Conference proceeding
Published 01/31/2020
Cyberinfrastructure for Sustained Scientific Innovation (CSSI) PIs meeting, 02/13/2020–02/14/2020, Seattle, Washington
Pedestrian dynamics provides mathematical models that can accurately simulate the movement of individuals in a crowd. These models allow scientists to understand how different policies, such as boarding procedures on planes, can prevent, or make worse, the transmission of infections. This project seeks to develop a novel software that will provide a variety of pedestrian dynamics models, infection spread models, as well as data so that scientists can analyze the effect of different mechanisms on the spread of directly transmitted diseases in crowded areas. The initial focus of this project is on air travel. However, the software can be extended to a broader scope of applications in movement analysis and epidemiology, such as in theme parks and sports venues.
Journal article
Multiscale model for the optimal design of pedestrian queues to mitigate infectious disease spread
Published 2020
PL o S One, 15
There is direct evidence for the spread of infectious diseases such as influenza, SARS, measles, and norovirus in locations where large groups of people gather at high densities e.g. theme parks, airports, etc. The mixing of susceptible and infectious individuals in these high people density man-made environments involves pedestrian movement which is generally not taken into account in modeling studies of disease dynamics. We address this problem through a multiscale model that combines pedestrian dynamics with stochastic infection spread models. The pedestrian dynamics model is utilized to generate the trajectories of motion and contacts between infected and susceptible individuals. We incorporate this information into a stochastic infection dynamics model with infection probability and contact radius as primary inputs. This generic model is applicable for several directly transmitted diseases by varying the input parameters related to infectivity and transmission mechanisms. Through this multiscale framework, we estimate the aggregate numbers and probabilities of newly infected people for different winding queue configurations.

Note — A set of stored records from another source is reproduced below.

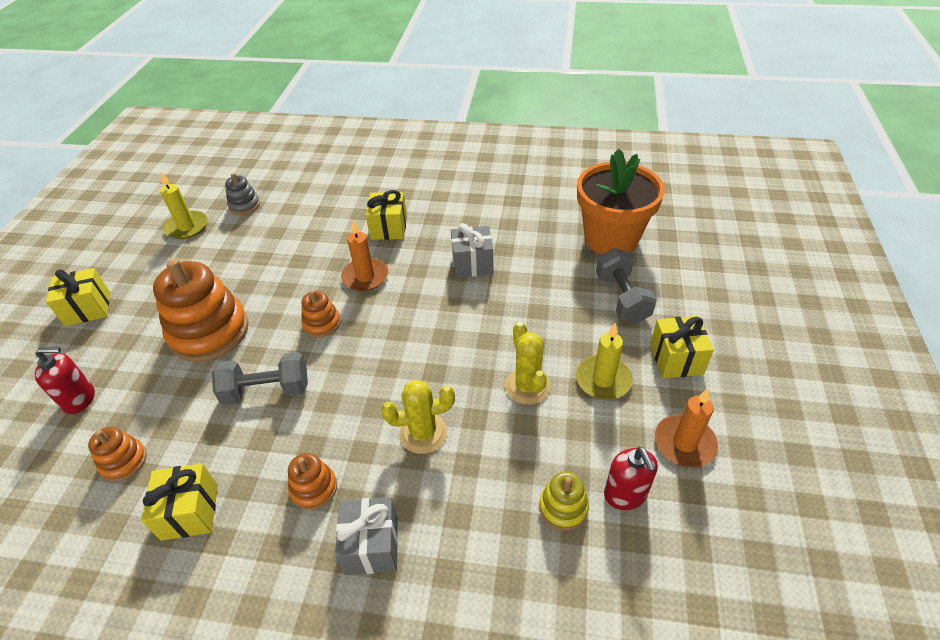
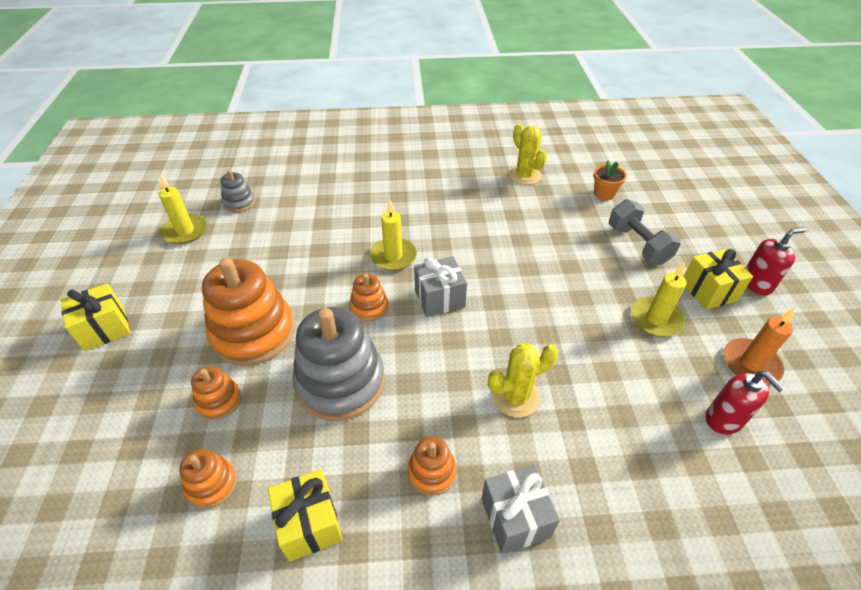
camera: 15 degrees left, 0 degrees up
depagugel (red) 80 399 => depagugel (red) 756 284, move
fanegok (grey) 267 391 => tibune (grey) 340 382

We find that the queue configuration has a significant impact on disease spread for a range of infection radii and transmission probabilities. We quantify the effectiveness of wall separators in suppressing the disease spread compared to rope separators. Further, we find that configurations with short aisles lower the infection spread when rope separators are used.
Journal article
Constrained Linear Movement Model (CALM): Simulation of passenger movement in airplanes
Published 2020
PL o S One, 15
Pedestrian dynamics models the walking movement of individuals in a crowd. It has recently been used in the analysis of procedures to reduce the risk of disease spread in airplanes, relying on the SPED model. This is a social force model inspired by molecular dynamics; pedestrians are treated as point particles, and their trajectories are determined in a simulation. A parameter sweep is performed to address uncertainties in human behavior, which requires a large number of simulations. The SPED model’s slow speed is a bottleneck to performing a large parameter sweep. This is a severe impediment to delivering real-time results, which are often required in the course of decision meetings, especially during emergencies. We propose a new model, called CALM, to remove this limitation. It is designed to simulate a crowd’s movement in constrained linear passageways, such as inside an aircraft. We show that CALM yields realistic results while improving performance by two orders of magnitude over the SPED model.